Robert Kramer, Dear Doc, short film, 35 minutes 30 seconds, colors, video, France, prod. Local Films, La Sept, 1990

      A short film produced by Les Films d’Ici (Richard Copans’ company) and La Sept, Dear Doc (1990) was released a year after Route One/USA, and can easily be defined as an epilogue to that film, or even to the three films in which the character of Doc (Paul McIsaac) appears; it also functions as a prologue to one of Kramer’s next films.

In the form of a videoletter – The Videoletters exchanged between Kramer and Stephen Dwoskin were made a year later – addressed to his friend the actor Paul McIsaac, the director makes an intimate film made up of unseen and unused shots from Route One/USA (1989). 

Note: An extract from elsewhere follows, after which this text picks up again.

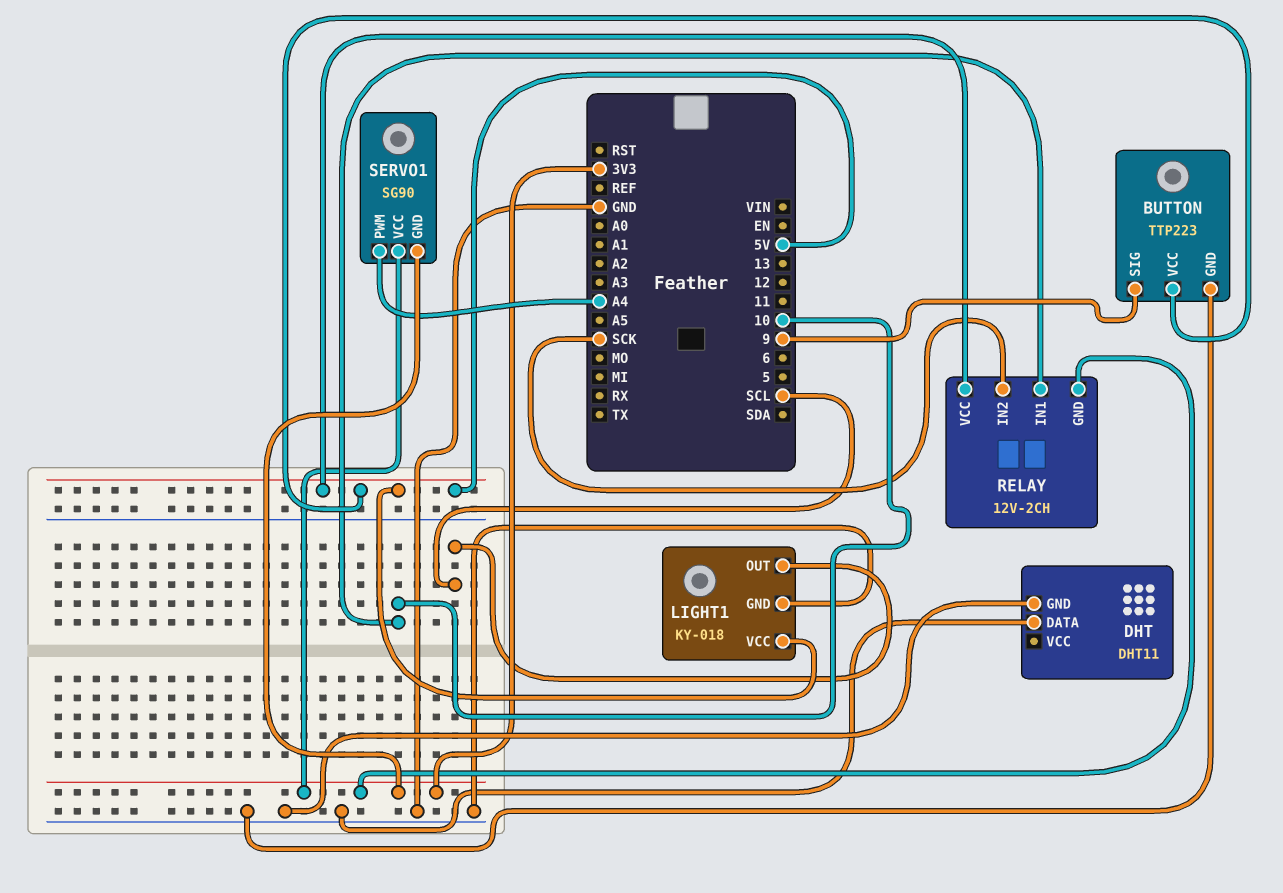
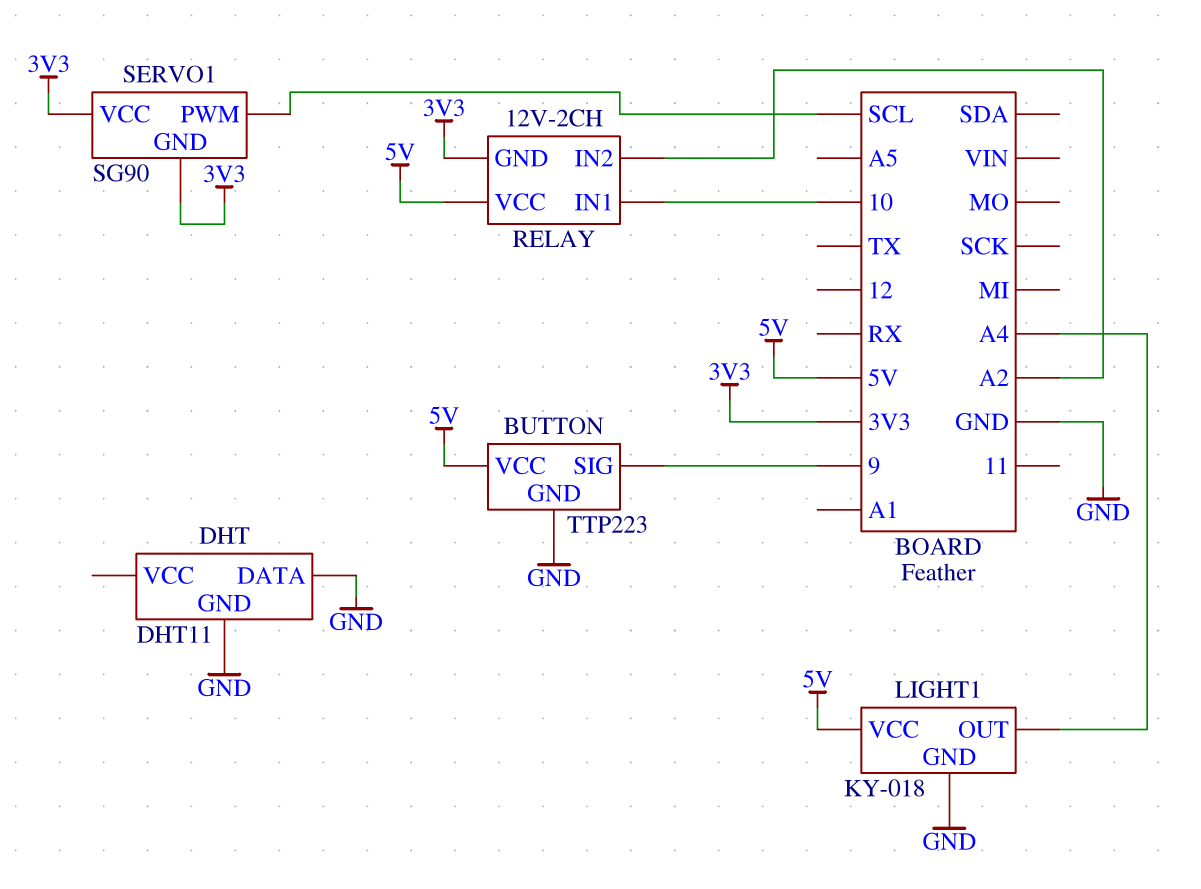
LIGHT1 pin OUT: SCL -> A4
RELAY pin IN2: SCK -> A2
SERVO1 pin PWM: A4 -> SCL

Kramer also shows the viewer behind the scenes of filming: in particular, he shows the production process of its music, composed by Barre Philips and his colleagues in post-production. The filmmaker’s voice-over is very present throughout the film, which can ultimately be seen as a farewell letter to Doc, his alter ego. Doc, an American New Left militant character who becomes a sick and alcoholic doctor after a stay in Africa, traveled from America to Europe before returning to his native country. 

Although Kramer did not rule out the idea in the last years of his life of working again with Paul McIsaac, he did not; it is therefore also the final testimony to their relationship with) cinema, after working on no less than four films together : Ice (1969), X-Country; Being a Wedding Between Us and the Farabundo Marti Liberation Front in President Monroe’s Old House (1987; for which McIsaac worked on the sound) Doc’s Kingdom (1988) and Route One/USA (1989).